For years, Kate Middleton has also been subjected to a wave of intense scrutiny from publications. Worse, a recent case that the Duke and Duchess of Cambridge filed against several media representatives got pushed back by four months.
The royal couple’s lawyer Aurelien Hamelle underscored that Kate was not an object, and had felt “violated” when topless photographs of her while on holiday with Prince William came out as an exclusive in the French magazine Closer. The “grotesque breach of privacy,” as the couple’s lawyer described it, led to their filing of legal proceedings against the magazine publisher.
The snaps were taken in 2012, while Kate and William were enjoying a holiday at Chateau D’Autet, a luxury chateau in Provence owned by Viscount Linley. Viscount is a nephew of the Queen. Reports revealed the images of Kate were captured by long lens from the side of the road between trees at a distance of around half a mile from the chateau.

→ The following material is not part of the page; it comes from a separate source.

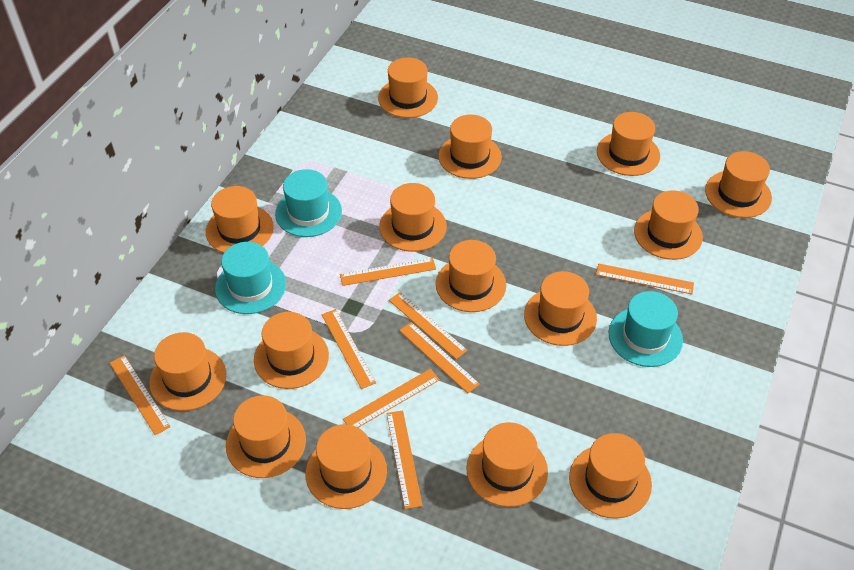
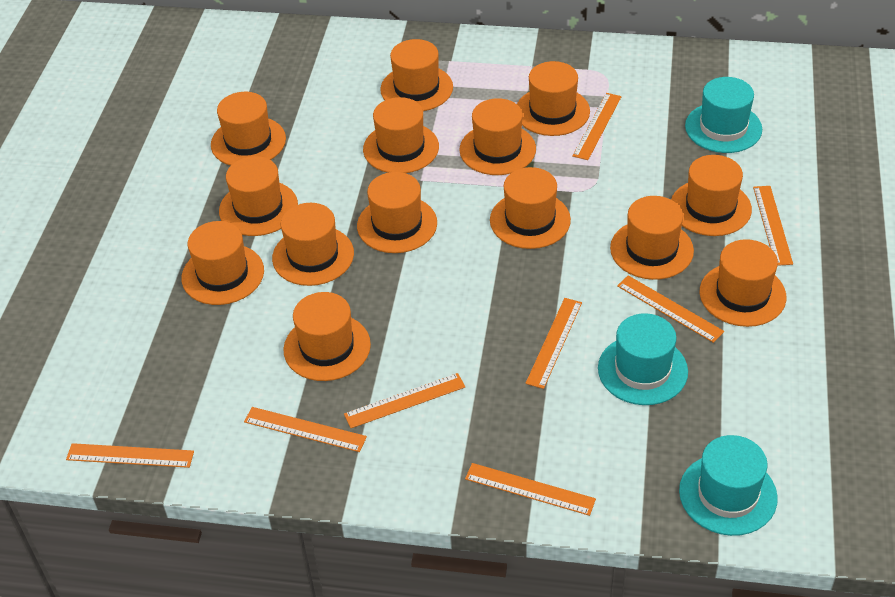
orange hat: 15 -> 14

Balancing of Interests Test
Countless cases emanating from conflicts between freedom of expression and right to privacy have occurred throughout the years.
Media people including photographers often get embroiled in controversies and legal battles when they publicize private matters. Publishers may claim that they were presenting something of public interest or that the individuals involved had forfeited their privacy interest by being public figures.
The big question is whether the public’s right to information is able to justify the distribution of the photograph taken without authorization.
Stalking celebrities, including royalty, has long been a perennial problem, but an invasion of privacy is treated in different ways depending on the country. France is known to have strict privacy laws.
In many other countries, it is regarded as an utter disregard of journalistic ethics.
Cause of Trial Delay
Six media representatives including Closer’s editorial director, Mondadori France legal director, La Provence director of publication and photographer will face trial. However, it was postponed from early January to May since the legal counsel for the two agency photographers needed preparation time, having just recently taken over the case.
All of the accused denied any wrongdoing. Their main point of contention: it is of “great public interest that young Royalty now choose to sunbathe topless.”
Kate Middleton had sought damages in 2009 when a photographer took her picture while she was playing tennis during a Christmas holiday in Cornwall. She received a sum representing damages plus an apology from the concerned British photographic press agency that syndicated the image to foreign media entities.